Research Geoscientist

Modeling and project management related to groundwater resources characterisation and to the study of potential impacts of various factors that may affect groundwater.

Current research and/or projects

What is the focus of your research? 

I have been working as a research scientist in hydrogeology for the Geological Survey of Canada since 2001. My work is primarily focused on regional hydrogeological characterisation, in order to quantify aquifer properties and the different components of the hydrological cycle to better understand subsurface flow systems. I am especially interested in recharge assessment, which is the quantity of water that infiltrates the ground and reaches the water table.

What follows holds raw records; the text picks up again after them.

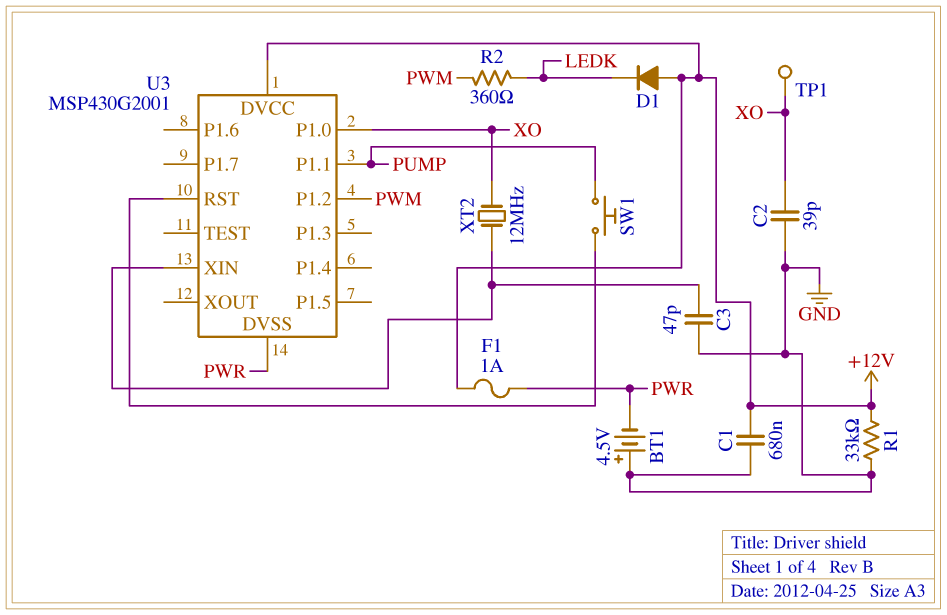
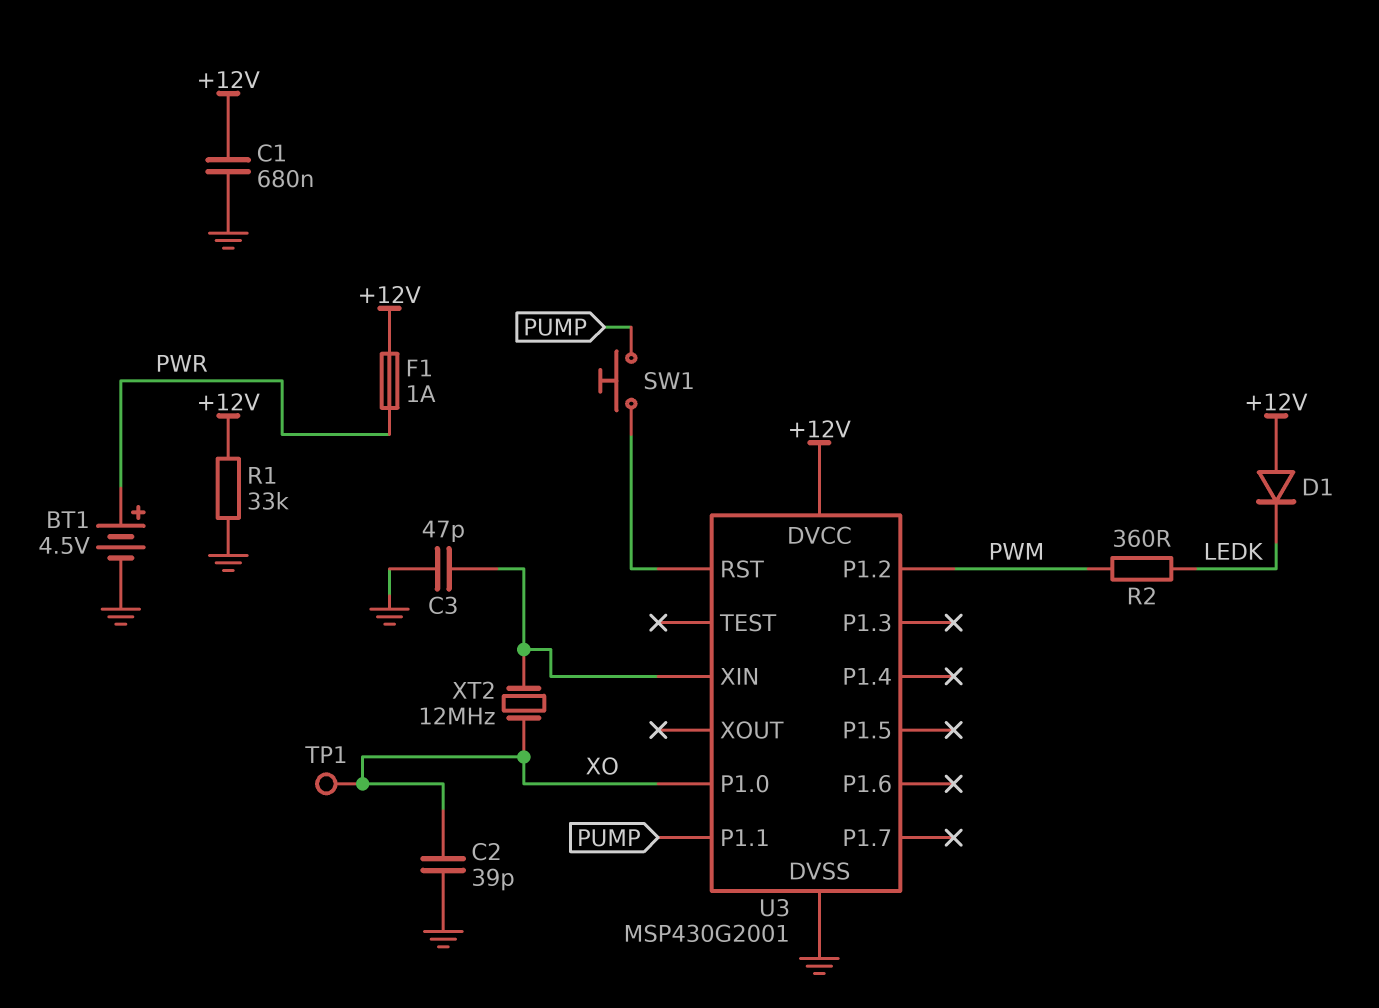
BT1: 4.5V (plus GND, minus PWR) -> 4.5V (plus PWR, minus GND)
U3 pin DVSS: PWR -> GND

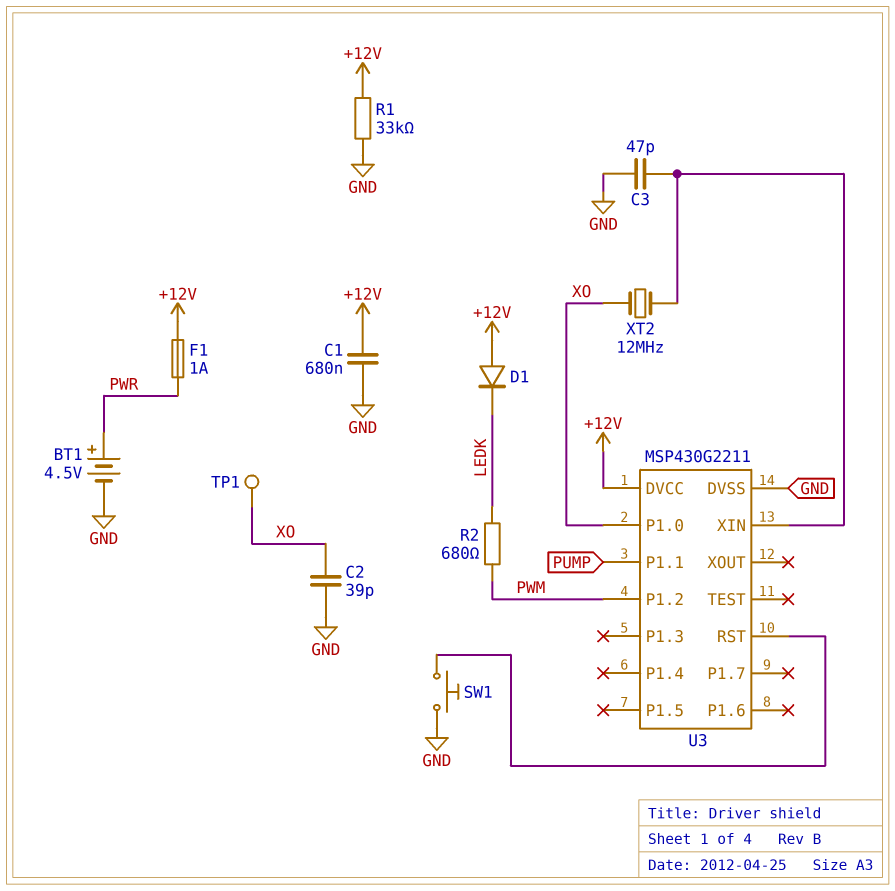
R2: 360 (LEDK, PWM) -> 680 (LEDK, PWM)
SW1: button (PUMP, U3/RST) -> button (GND, U3/RST)
U3: MSP430G2001 -> MSP430G2211

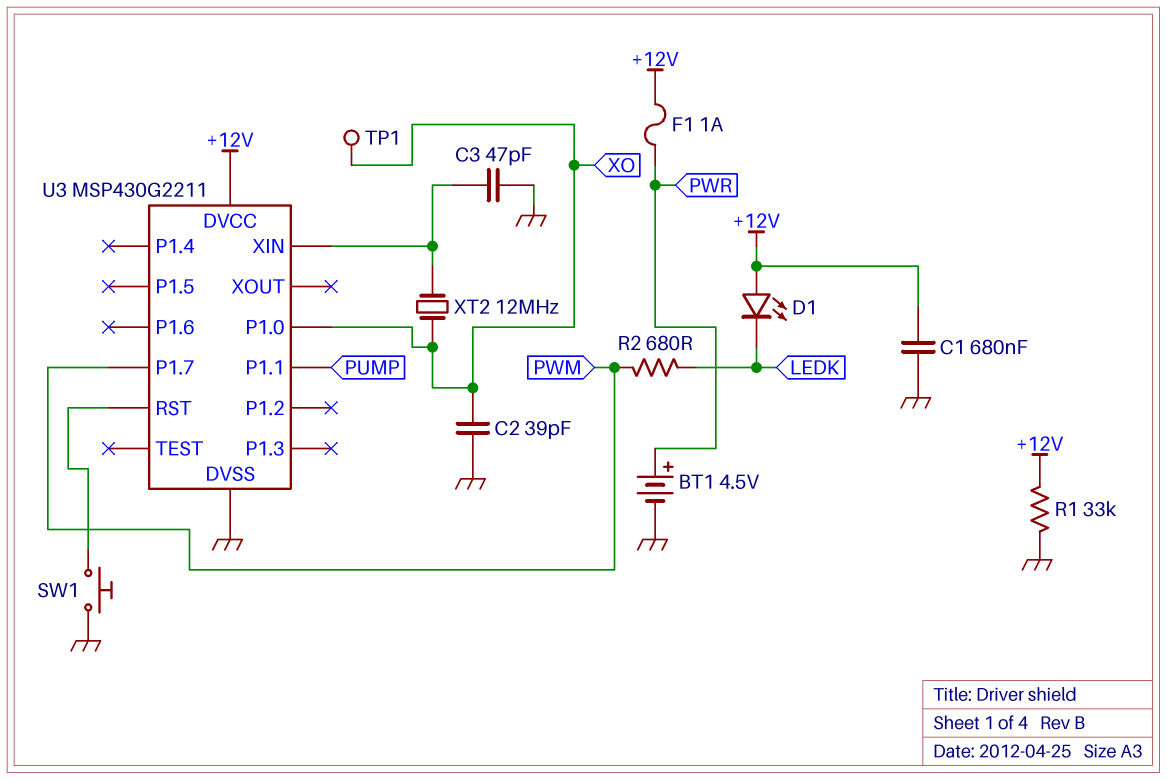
D1: diode (A +12V, K LEDK) -> LED (A +12V, K LEDK)
U3 pin P1.2: PWM -> none
U3 pin P1.7: none -> PWM

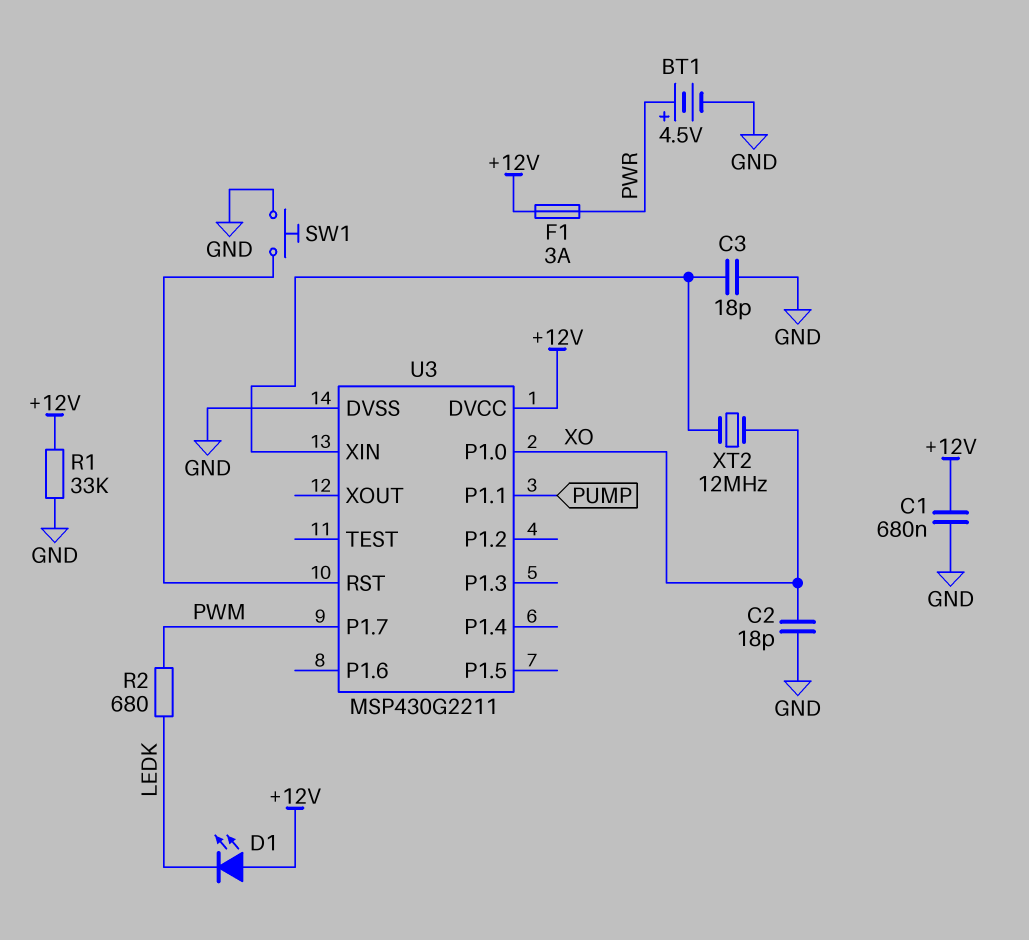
C2: 39pF (GND, XO) -> 18pF (GND, XO)
C3: 47pF (GND, U3/XIN) -> 18pF (GND, U3/XIN)
F1: 1A (+12V, PWR) -> 3A (+12V, PWR)
TP1: test point (XO) -> none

In the last few years, I have also studied the impacts of predicted climate change on aquifer recharge. I currently have a project on the potential impacts of shale gas development on aquifers, with a study area near Quebec City.

What is the significance of your research?

My research will contribute to better managing groundwater resources, and avoid groundwater depletion and contamination. In Canada, about 30% of the population uses groundwater for its water supply.  In the agricultural regions, that percentage reaches more than 90%. Groundwater is of critical importance since it represents the earth’s largest freshwater reservoir (30.9%, vs 0.4% for surface water and 68.7% for glaciers) and it supplies most of the rivers, lakes and wetlands. However, aquifers are fragile systems and their characteristics are often unknown in Canada since the majority of the population lives close to large bodies of water. One of the objectives of the Groundwater Geoscience Program of the Geological Survey of Canada is to characterise 30 of the key regional aquifers in the country by 2030. Knowledge of the succession of geological formations (stratigraphy), aquifer properties, and the amount of recharge received annually in a given region is essential for the sustainable management of groundwater. Moreover, understanding the direct and indirect impacts of factors such as climate change and oil and gas production will allow us to better plan for the future of water resources in Canada.  

Education and awards

PhD: Institut National de la Recherche Scientifique (INRS), Québec, (1998-2001) 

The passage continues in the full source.